In last week’s column, I argued that even though dictionaries define “redacting” as “editing,” what U.S. Attorney General William Barr did to the Mueller Report bore no resemblance to editing as I know it. 

 

In one paragraph, I deliberately misspelled the word “skills”  to see if anyone noticed it – probably the most basic level of professional editing.

            Tom Watson punned on my spelling error: “From what I have seen, Barr is very proud of his shillful work.”

 

Clare Neufeld picked up the same theme: “I enjoyed the whole umbrage bit of self-denial in your opening paragraph. Speaking of definitions,” Clare looked up the definition of a “shill”: 

“Shill: an accomplice of a trickster or swindler who poses as a genuine customer to encourage others; a person who pretends to give an impartial endorsement of something in which they themselves have an interest.”

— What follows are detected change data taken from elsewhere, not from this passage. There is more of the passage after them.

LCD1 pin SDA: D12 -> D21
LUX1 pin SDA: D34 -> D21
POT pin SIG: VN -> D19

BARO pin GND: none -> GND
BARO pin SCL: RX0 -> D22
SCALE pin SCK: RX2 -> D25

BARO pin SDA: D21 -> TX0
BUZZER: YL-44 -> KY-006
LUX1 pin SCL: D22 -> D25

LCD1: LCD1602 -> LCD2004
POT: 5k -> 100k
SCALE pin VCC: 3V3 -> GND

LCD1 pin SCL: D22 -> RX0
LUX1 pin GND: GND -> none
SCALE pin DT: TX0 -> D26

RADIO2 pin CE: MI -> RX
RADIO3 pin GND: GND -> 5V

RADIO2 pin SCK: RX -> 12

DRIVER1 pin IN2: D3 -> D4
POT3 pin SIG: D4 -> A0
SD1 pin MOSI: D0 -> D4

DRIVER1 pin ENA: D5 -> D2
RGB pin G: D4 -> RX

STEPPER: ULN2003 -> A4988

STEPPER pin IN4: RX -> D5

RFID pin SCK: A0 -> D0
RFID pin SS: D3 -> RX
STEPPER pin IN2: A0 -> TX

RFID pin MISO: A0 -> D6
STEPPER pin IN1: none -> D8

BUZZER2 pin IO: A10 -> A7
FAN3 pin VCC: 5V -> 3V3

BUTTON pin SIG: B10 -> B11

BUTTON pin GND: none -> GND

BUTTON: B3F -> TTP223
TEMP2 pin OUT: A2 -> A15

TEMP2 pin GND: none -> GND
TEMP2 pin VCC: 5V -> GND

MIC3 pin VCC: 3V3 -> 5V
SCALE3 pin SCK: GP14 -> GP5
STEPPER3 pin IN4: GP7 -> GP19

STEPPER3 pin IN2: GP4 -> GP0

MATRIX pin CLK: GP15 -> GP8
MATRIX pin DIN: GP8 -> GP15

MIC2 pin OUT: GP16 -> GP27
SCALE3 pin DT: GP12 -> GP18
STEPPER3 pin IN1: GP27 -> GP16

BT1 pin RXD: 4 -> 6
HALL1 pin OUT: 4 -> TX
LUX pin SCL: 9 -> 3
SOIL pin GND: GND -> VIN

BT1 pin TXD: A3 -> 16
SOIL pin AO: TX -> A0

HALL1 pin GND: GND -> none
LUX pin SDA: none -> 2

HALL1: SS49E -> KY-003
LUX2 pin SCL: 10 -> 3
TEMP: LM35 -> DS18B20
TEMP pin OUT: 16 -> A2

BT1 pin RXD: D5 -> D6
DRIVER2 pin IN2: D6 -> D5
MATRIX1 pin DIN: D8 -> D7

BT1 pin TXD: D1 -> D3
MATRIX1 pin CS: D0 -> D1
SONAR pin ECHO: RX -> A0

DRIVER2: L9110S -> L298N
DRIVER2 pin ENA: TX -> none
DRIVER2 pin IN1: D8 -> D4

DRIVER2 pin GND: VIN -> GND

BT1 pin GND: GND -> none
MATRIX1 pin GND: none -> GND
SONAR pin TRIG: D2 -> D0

            Clare concluded, “I chuckled. Thanks for the opportunity to learn something new.”

 

Pat Graham had her own painful experience of redacting. She bought a “low mileage” second-hand car, “and later learned it had 200,000 km more than the 86,000 I was told.” Pat asked the provincial insurance company for a history of the vehicle: “I received pages all redacted.  I learned that REDACTED meant blacking out ALL names, dates, places, figures.  There was NO relevant info, and I paid per page. What a waste.”

            Pat also wrote an extended commentary on abortion, based on her own experiences with pregnancy, caesarian section, dying on the operating table, etc. However, I’ve decided not to continue that thread, at least for the time being. 

 

Laurna Tallman, who also writes and edits extensively, commented, “I think your elitist dissertation on writing and editorial practice has a limited audience. I run into Grammarly, an editing application, everywhere on the Internet. It addresses my writing, whatever the context, in as pointlessly elitist tones as yours. It takes no account of my changing audience, my expertise in using words in ways the app's inventor and algorithms cannot imagine, the limitations of my computer (the email component of which has no spell-check), constraints of time, or the forgiving nature of the English language that allows most readers to unravel wildly misspelled words for their underlying meanings. Grammarly is almost more of a nuisance and impediment to writing than it's worth. 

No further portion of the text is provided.